For now, implementation of the algorithm is on hold. “We didn’t have an obvious strategy for implementing it within our existing information systems,” Dr. Baron says.

Developing predictive models is only part of the solution, Dr. Dighe says. Many types of models will not be useful in improving patient care unless they are implemented as clinical decision support within existing workflows, processes, and health information systems, “and implementation can be challenging,” he says. Dr. Dighe and colleagues implemented a relatively straightforward, rule-based interpretive comment intended to flag substantially increasing creatinine values that may indicate acute kidney injury (Baron JM, et al. Am J Clin Pathol. 2015;143[1]:42–49).

This AKI flag “was much more difficult to implement than we would have guessed,” Dr. Dighe says. Developing the flag required calculating a “baseline” creatinine for each patient and then flagging subsequent creatinine values that were increased from that baseline according to certain rules. “However, there was no straightforward way to calculate the baseline creatinine within the version of the lab information system we were using at the time. We had to develop a complex workaround.”

The flagging rules provide a solution to the problem of overlooked AKI cases. While their current AKI flag identifies AKI only after the patient already has it, “the longer-term aim is to alert providers in advance that their patient is likely to develop AKI 24 hours or more into the future and perhaps even offer advice regarding actionable steps to take to reduce AKI risk,” Dr. Dighe says. One tack the team is taking involves extending their imputation work to forecast creatinine values into the future. “If future creatinine values are expected to increase, that could be a sign of AKI to come,” Dr. Dighe says.

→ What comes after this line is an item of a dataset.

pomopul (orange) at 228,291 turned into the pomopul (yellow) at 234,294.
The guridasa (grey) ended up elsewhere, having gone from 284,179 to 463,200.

The AKI algorithm was implemented at MGH more than five years ago and provider feedback has been positive, with changes in treatment and decision-making resulting from the AKI flagging. “What we found from subsequent surveys one of our hospitalist colleagues did,” Dr. Dighe says, “was that more than 50 percent of clinicians had made a change in patient care based on the AKI flag.”

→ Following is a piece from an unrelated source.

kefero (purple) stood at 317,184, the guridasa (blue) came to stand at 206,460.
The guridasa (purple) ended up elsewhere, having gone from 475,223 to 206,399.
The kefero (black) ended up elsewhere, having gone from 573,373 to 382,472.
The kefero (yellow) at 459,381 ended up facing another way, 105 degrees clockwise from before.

“Luckily, our LIS team here is very creative and they were able to implement it,” he says of the difficulty. “When you’re doing analysis for a paper, you can do all kinds of wonderful things, but you sometimes find yourself limited by technology when you try to implement them.”

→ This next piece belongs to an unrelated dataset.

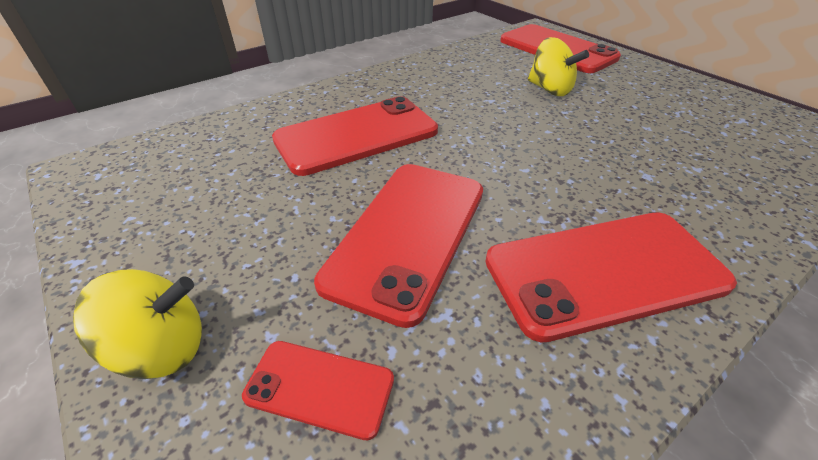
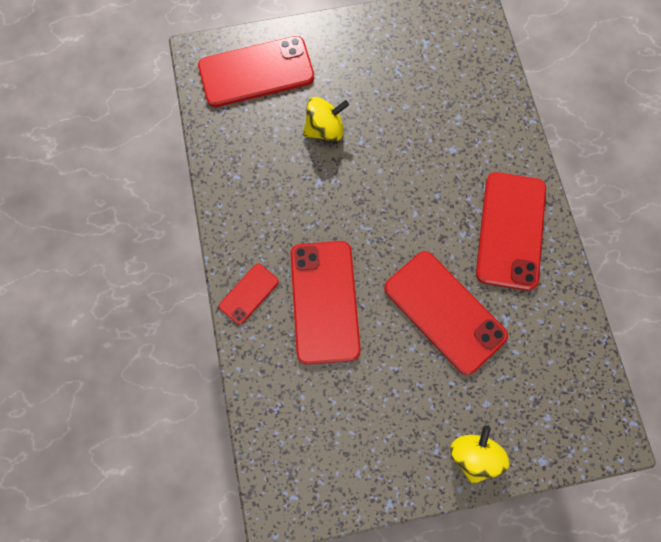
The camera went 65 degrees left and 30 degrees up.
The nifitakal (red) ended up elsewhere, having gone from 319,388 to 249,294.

It helped that the creatinine flag could be reduced to simple if/then rules and that acute kidney injury is a common health problem. “We had a lot of high-level clinical requests to make this go through,” Dr. Baron says, noting that the AKI flag affects roughly 10 percent of MGH’s inpatients. “As a result, we were willing to put a lot of resources in and spend a lot of IT time, and we had a lot of clinicians helping.”

If the AKI algorithm had been based on an artificial neural network or a more complex model, Dr. Baron says, it would have been much more difficult to put into clinical practice at MGH.

Drs. Dighe and Baron collaborated recently with MGH colleagues Aliyah Sohani, MD, director of surgical pathology, and Lisa Zhang, MD, resident in anatomic and clinical pathology, to demonstrate the utility of machine learning models in predicting peripheral blood flow cytometry (PBFC) results, with the aim of optimizing the use of PBFC (Zhang ML, et al. Am J Clin Pathol. 2020;153[2]:235–242). Using decision tree and logistic regression models to analyze PBFC samples from MGH’s clinical flow cytometry laboratory, the study’s authors demonstrate that it’s possible to predict PBFC results by looking at the patient’s history of hematologic malignancy and CBC/differential parameters.